Unfortunately, when the two young Danish girls were getting onto the boat, the wood was wet and one of them…Kikki…slipped and hurt her foot.  Here she is with her foot propped up…

Here’s our driver…James and another G Adventures Tour Director in training.

I spent the two hours on the second level with these fellow travelers…

and here is my roommate…Suzanne…


That night after the cruise, we had a great time on the beach…eating, drinking and dancing!  It was so much fun…I don’t have any photos!!

Paradise in Nungwi, Zanzibar

The seaside town of Nungwi on the Island of Zanzibar is absolutely gorgeous!  With only three days left of my G Adventures 35 day Overland Truck tour through six countries in Africa, I was ready for some relaxation!  After a two-hour spice plantation tour, we headed to the Amaan Bungalows in Nungwi.

I thought this was pretty cool…underwater Yoga!

Here’s the garbage man with the odd looking cow…

It didn’t take me long to hit the beach…my first time in the Indian Ocean!

Here are two Russian girls that had joined our group…

And a sight I’ve not encountered anywhere else…Masai Mara on the beach!  And looking quite dashing!!

As usual, the sunset was gorgeous in Africa…

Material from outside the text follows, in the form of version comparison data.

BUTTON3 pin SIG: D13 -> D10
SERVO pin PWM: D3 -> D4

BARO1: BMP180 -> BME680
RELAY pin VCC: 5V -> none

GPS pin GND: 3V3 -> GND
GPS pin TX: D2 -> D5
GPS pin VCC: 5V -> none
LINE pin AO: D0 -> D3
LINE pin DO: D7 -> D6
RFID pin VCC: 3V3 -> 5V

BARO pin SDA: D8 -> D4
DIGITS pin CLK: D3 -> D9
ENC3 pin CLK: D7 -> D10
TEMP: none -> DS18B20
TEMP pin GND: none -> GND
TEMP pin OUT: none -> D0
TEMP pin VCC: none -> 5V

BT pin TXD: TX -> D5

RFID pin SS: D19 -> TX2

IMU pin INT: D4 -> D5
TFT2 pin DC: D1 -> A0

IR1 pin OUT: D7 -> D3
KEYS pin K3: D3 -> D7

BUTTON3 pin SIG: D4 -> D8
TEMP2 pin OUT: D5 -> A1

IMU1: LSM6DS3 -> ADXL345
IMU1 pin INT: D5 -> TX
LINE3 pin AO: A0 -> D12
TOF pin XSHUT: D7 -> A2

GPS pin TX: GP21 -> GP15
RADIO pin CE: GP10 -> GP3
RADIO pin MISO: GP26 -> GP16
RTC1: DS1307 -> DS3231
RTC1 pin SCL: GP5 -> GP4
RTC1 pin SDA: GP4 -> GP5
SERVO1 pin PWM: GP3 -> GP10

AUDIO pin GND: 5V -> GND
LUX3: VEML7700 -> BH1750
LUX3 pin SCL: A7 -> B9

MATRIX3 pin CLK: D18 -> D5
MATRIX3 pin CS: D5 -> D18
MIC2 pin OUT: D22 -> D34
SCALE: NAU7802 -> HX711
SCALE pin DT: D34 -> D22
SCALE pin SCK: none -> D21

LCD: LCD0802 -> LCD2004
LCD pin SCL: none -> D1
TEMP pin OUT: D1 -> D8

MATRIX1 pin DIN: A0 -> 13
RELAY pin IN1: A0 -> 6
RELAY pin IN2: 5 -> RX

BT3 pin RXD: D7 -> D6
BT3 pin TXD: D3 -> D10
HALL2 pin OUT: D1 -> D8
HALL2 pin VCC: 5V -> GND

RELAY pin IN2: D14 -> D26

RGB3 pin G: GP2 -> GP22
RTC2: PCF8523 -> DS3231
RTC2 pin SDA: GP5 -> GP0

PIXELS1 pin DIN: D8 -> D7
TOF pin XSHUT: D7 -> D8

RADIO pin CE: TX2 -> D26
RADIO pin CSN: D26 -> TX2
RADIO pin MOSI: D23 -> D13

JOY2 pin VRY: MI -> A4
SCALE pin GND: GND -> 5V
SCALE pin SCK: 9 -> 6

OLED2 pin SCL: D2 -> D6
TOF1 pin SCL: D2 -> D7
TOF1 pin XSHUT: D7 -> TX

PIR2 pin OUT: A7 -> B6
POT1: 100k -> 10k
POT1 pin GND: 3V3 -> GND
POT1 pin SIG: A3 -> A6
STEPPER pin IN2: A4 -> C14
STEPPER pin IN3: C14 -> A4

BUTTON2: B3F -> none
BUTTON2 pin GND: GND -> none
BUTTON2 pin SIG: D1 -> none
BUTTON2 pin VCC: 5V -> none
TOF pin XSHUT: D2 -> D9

That evening I played pool with some of the people from our group and our Tour Director and Driver…Jess and James.  We had a great time!!

Nungwi, Zanzibar is stunning!

Spice Plantation Tour in Zanzibar

An activity that was included in my 35 day G Adventures Overland Truck adventure was a two hour Spice Plantation Tour on the island of Zanzibar—off the coast of Tanzania.  Spices are one of the top forms of revenue for Tanzania; although they’ve been surpassed years ago by Indonesia.  We got to try different types of fruit, like Mango, Oranges, Grapefruit, Pomegranate, Papaya, Passion Fruit, Banana, Soursop, Pineapple and Coconut!  They made hats for us and we drank coconut juice!

The chickens were fighting over the coconut droppings.  This chicken was strange looking!

These little girls were off in the woods….so I zoomed in to get their photo…

This guy wrapped some type of strong leaf in a figure 8 around his feet, jumped up on the tree and began leaping like a frog up the tree!  He was singing the entire time and made it to the top!

Another guy in our group wanted to try it…he got up about 8 feet and stopped.  It’s harder than it looks!!

During the tour we stopped at all types of spice plants/trees.  This is nutmeg.  The guide would give all of us some of the plant, have us smell it and see if we could guess what it was.

I don’t remember what this red one is…

This is vanilla!

The Spice Plantation tour was quite educational!